The rector of the prestigious American university of Harvard, Claudine Gay, presented her resignation this Tuesday, according to what was published by the student magazine of this institution, Harvard Crimson. Gay, who had only been in office for a few months, confirmed this in a letter to the Harvard community.

The resignation comes amid criticism for his comments considered ambiguous on issues related to anti-Semitism on campus and accusations of plagiarism.

In her resignation letter, Gay has addressed mounting allegations of plagiarism – she has been reported to the university for allegedly failing to cite properly on 50 occasions – and the reaction to her testimony during a House hearing on anti-Semitism.

“In the midst of all this, it has been distressing to have my commitments to confront hate and uphold academic rigor, two core values ​​that are fundamental to who I am, called into question,” Gay has written.

It will be Harvard’s academic director Alan M. Garber who will assume the presidency on an interim basis, as announced by the university corporation.
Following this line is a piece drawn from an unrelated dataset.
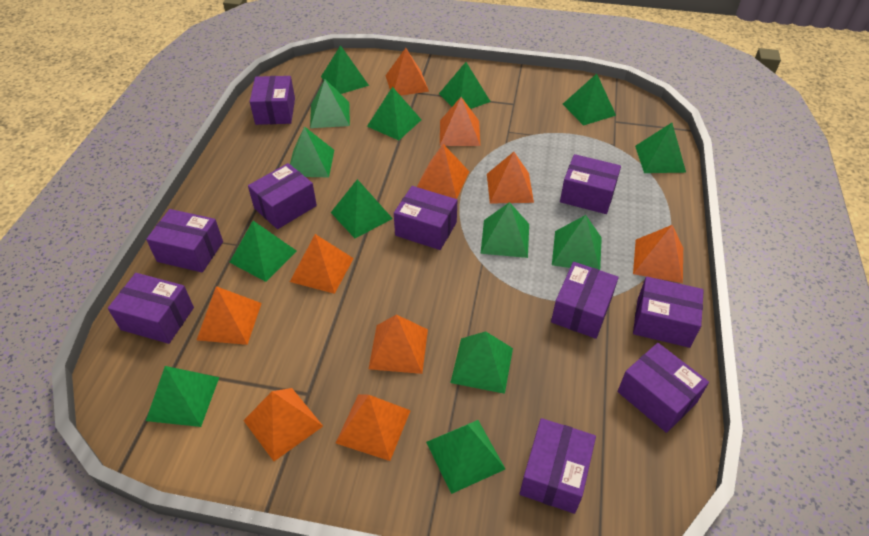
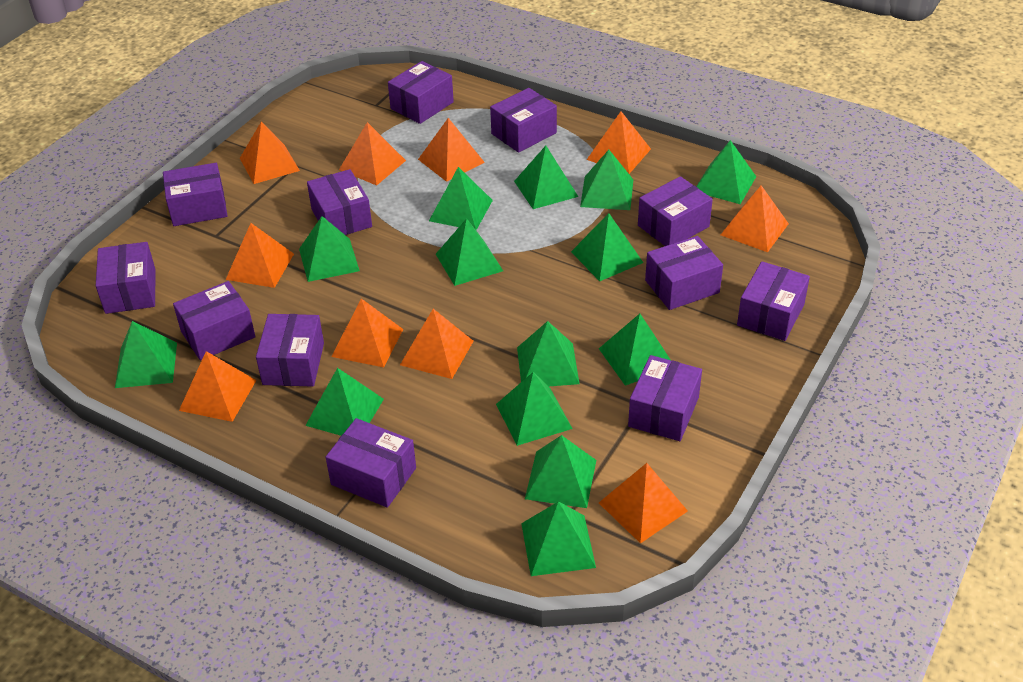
purple box: 10 -> 12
In early December, New York Republican Congresswoman Elise Stefanik asked the chancellors invited to the House Education and Labor Committee—Claudine Gay of Harvard, Sally Kornbluth of MIT, and Liz Magill of UPenn (who also resigned) )- whether “calling for the genocide of the Jews violates the policies on intimidation and harassment” of these universities.

In his response, Gay assured that it may be a violation of the university’s code of conduct “depending on the context.”

Some words that did not take long to go viral and receive criticism and condemnation from personalities and institutions, such as the case of Rabbi David Wolpe, who immediately announced his resignation as a member of the advisory group on anti-Semitism of said prestigious private university in Cambridge (Massachusetts). ).

“I’m sorry,” Gay responded in an interview published in the same publication that announced the resignation, founded in 1873 and directed by Harvard students.

The rector added that “words matter” and that she regretted if hers caused “anguish and pain.”